EXP Podcast #97: Language Lessons

Warning: This podcast contains more adult language than usual. This podcast might be NSFW all thanks to Austin Ivansmith, who recently wrote an interesting article on swearing in videogames. Join us this week while Scott and I discuss the ethics of curse word construction, artistic integrity and avoiding offensive language, and the types of games that just might pull off an "F Bomb" with aplomb. As always, you can find the original article in the show notes below. We also encourage you to leave your thoughts in the comments section and let us know what you think.

Some discussion starters:

- Can language be just as stylized as violence, and therefor be more acceptable?
- Is adding "bad language" toggle option an artistic betrayal or a helpful feature?
- What games include good use of adult language and which do not?

To listen to the podcast:

- Subscribe to the EXP Podcast via iTunes here. Additionally, here is the stand-alone feed.
- Listen to the podcast in your browser by left-clicking the title. Or, right-click and select "save as link" to download the show in MP3 format.
- Subscribe to this podcast and EXP's written content with the RSS link on the right.

Show notes:

- Run time: 26 hr 2 min 24 sec
- "Why all the swearing?," by Austin Ivansmith via Carrot v Stick
- Music provided by Brad Sucks


  1. I'm surprised you guys didn't mention Brutal Legend in the discussion of the toggle switch for swearing (as well as violence). The introductory cutscene provides the toggle exactly before the first ever swear word. It not only gives you the toggle but is presented in a way that is consistent with the style of the writing for the game and feels considered as well. The pause at that moment itself is used for comedic effect.

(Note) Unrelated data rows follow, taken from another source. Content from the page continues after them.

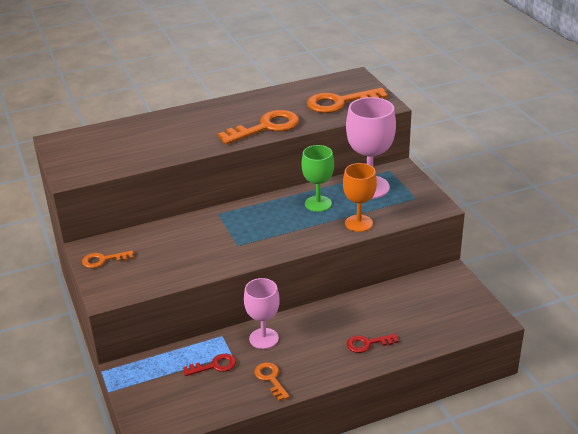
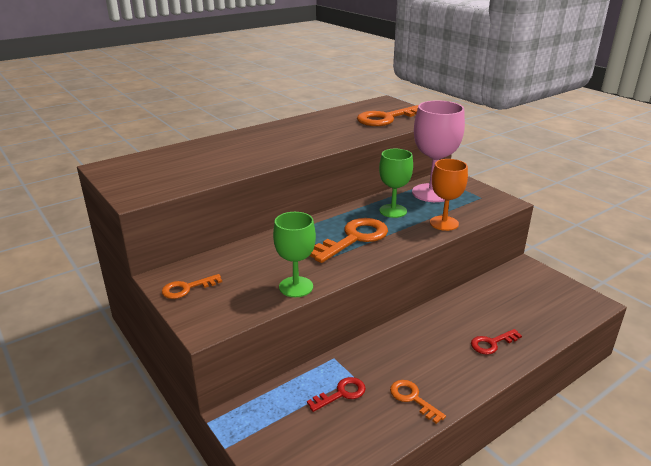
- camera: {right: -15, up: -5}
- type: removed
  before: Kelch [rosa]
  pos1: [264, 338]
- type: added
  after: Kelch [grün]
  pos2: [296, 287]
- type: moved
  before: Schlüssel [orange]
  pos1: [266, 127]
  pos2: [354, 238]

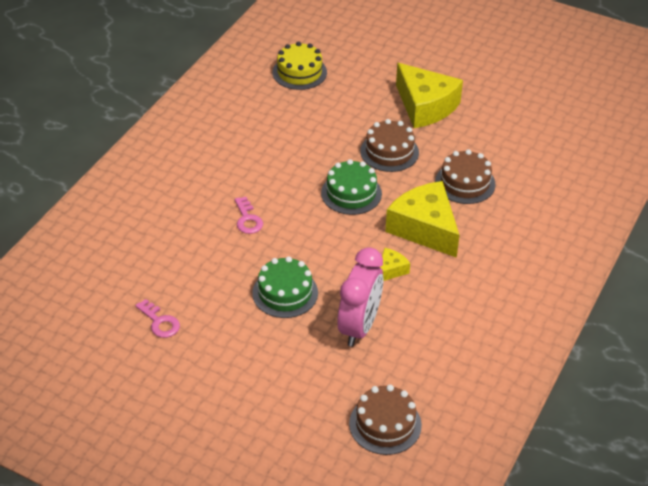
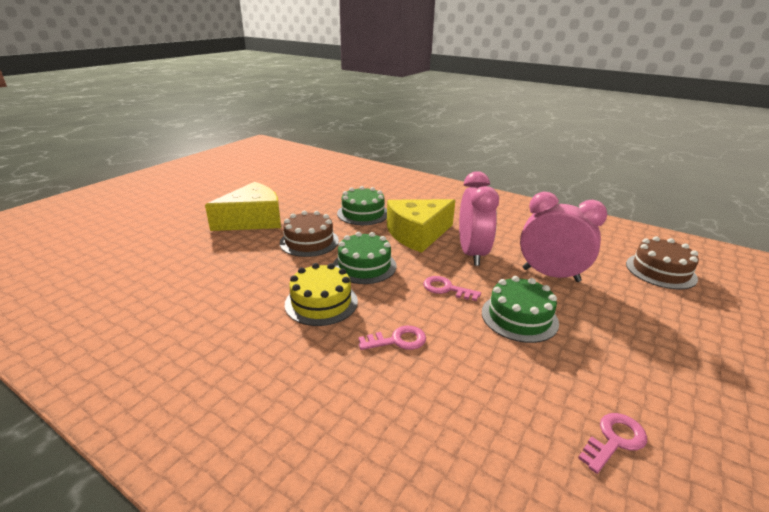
- camera: {right: -85, up: -15}
- type: added
  after: Schlüssel [rosa]
  pos2: [446, 289]
- type: moved
  before: Kuchen [gelb]
  pos1: [299, 72]
  pos2: [321, 302]
- type: replaced
  before: Käse [gelb]
  after: Wecker [rosa]
  pos1: [391, 270]
  pos2: [472, 254]
- type: recoloured
  before: Kuchen [braun]
  after: Kuchen [grün]
  pos1: [465, 183]
  pos2: [363, 213]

    The effect of bleeping out the swear words should you select the toggle does not disrupt the stylistic effects of swearing in Brutal Legend, it instead presents it in a more obvious way whilst still providing a level of protection for those who need it. The same can be said for the gore toggle as well. The game itself provides a great example of consistent and appropriate use of swearing in the game which I can because I never actually noticed it at any point (unlike Gears of War where it stands out in how it is used).

    If you haven't played Brutal Legend I remember that the demo for the game included this opening sequence.

    Thanks again for another cool podcast (you guys have been on roll recently)

  2. When you briefly covered multiplayer games, I was reminded of Battlefield: Bad Company 2, specifically how it contrasted with something like Modern Warfare 2 (which, as you may recall, it actively antagonized on the marketing front).

    Modern Warfare has a very "by-the-book" style when in comes to dialogue, with even multiplayer characters using terse, simple phrases like "charge planted" and "tango down." Bad Company, on the other hand, puts a lot of emotion behind their multiplayer characters, with such gems as "we gotta disarm that fuckin' charge!" or simply "FUCK!" when one is shot.

    This Battlefield tone can be interpreted a couple of ways. On one hand, it's over the top, vulgar, and certainly doesn't paint the rosiest picture of the military. On the other hand, it gives a sense of drama and urgency to non-story combat, and is quite possibly more realistic (said the internet commenter with no military service experience).

    I just thought this was an interesting crossover between singleplayer and multiplayer dialogue that was worth mentioning.

  3. Hey Gerard!

    Now that you mention it, I remember being really impressed by the exact moment in the Brutal Legend demo. It was a great way of giving the player options while integrating them into the game. Nice catch!

    Now that all the hubub has died down, I find myself wanting to go back and play that game...

    Hi Isaac, thanks for stopping by!

    I wasn't aware of the difference between the MW and Battlefield dialogue; thanks for pointing it out. In your experience, do you think this has influenced player behavior? For example, are players more vulgar on mic when operating in a game with more casual swearing?

  4. NOOOOO! I just wrote such a nice, lengthy comment and it got swallowed by the Google Profile Login. ;_(

    Ok, here is are the juicy bits:

    There are some funny instances of profanity filter having bizarre effects in Monster Hunter Tri.

    The German word "Schwanz" is actually neutral and simply means "Tail". In some instances, depending on context in can be used as a profanity, meaning "Dick". In Monster Hunter Tri you sometimes need to cut off the tails of the monsters but the game will censor the use of the word "Schwanz". So it basically automatically turns even the neutral use of the word into a curse word: "Distract him while I cut off his §#*%&!"

    Another example is that the word "After" is also being censored which makes normal conversations very difficult: "I need to log out §#*%& this mission". "You go first, I'll go §#*%& you". "Let's capture him §#*%& we cut off his §#*%&".

  5. Krystian,

    I had no idea about that Monster Hunter stuff!

    It sounds simultaneously frustrating and hilarious.